Conheces alguém que sofra de esquizofrenia?

Se alguém fala com Deus é religioso, se Deus fala com alguém é esquizofrénico.

terça-feira, 25 de maio de 2010

Entrevista à professora Priscila, docente de esquizofrenia

No dia 19 de Maio de 2010, o grupo 1 cujo tema é a Esquizofrenia entrevistou a ex professora Priscila.
Priscila, aos 18 anos de idade enquanto frequentava o primeiro ano na universidade, começou a apresentar alguns sintomas de esquizofrenia afectiva. Referia ouvir vozes, que lhe chamavam nomes.
Foi ao médico, experimentou vários tipos de medicação e realizou exames á tiróide.
Surgiram novos complexos, o de inferioridade e perseguição, afirmando Priscila: ”só estou bem onde não estou”. Não estava bem em lado nenhum, o sentimento de negatividade, a vida solitária que levava, e a falta de objectivos, perseguiam-na constantemente.
Algum tempo depois Priscila foi internada no Sobral Cid.
Hoje, na casa dos cinquenta anos, vai raramente ao psiquiatra.

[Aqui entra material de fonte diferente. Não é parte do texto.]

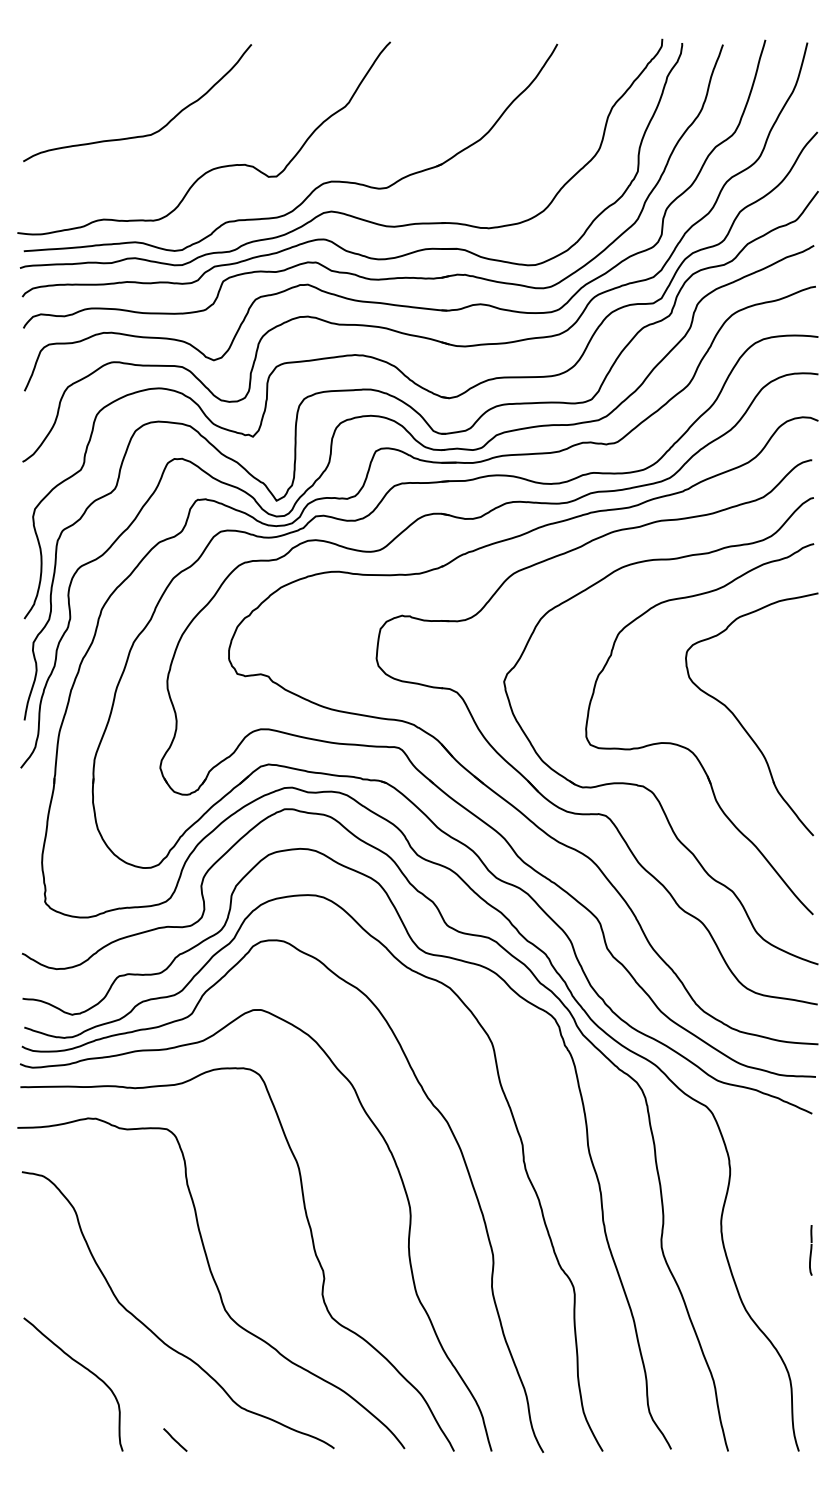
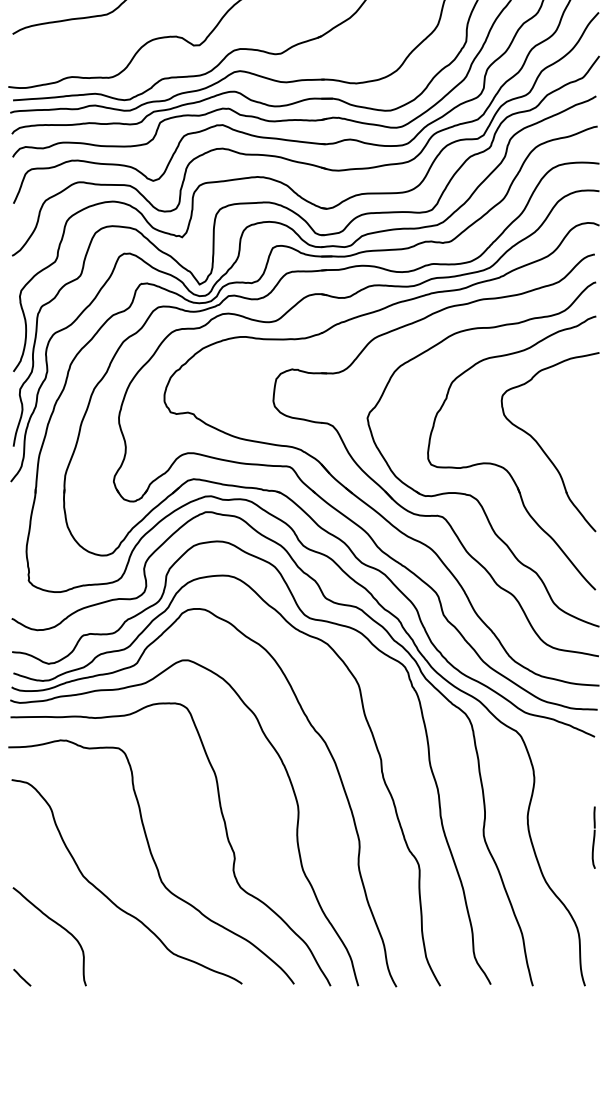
part: (810, 1250) -> (593, 837), size x1.67
line: (175, 1439) -> (22, 977), moved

Mas as crises persistem, surgindo esporadicamente, quando entra em depressão e quando lhe dizem que não tem juízo no que faz. Estes acontecimentos são acompanhados por instintos suicidas, azia e quebras de tensão, chegando mesmo a desmaiar, tendo em conta a gravidade da crise.
Priscila caracteriza-se como sendo uma pessoa de difícil relação com os outros, de poucos amigos, com vícios, e por ser uma pessoa invejosa e ciumenta. Além disso refere ter tido um elevado nível de violência com os maridos, mas revelar um comportamento diferenciado para com as crianças. Odeia a violência psicológica.
Como todas as pessoas, Priscila tem hobbies, sendo eles ler, pintar, e línguas estrangeiras.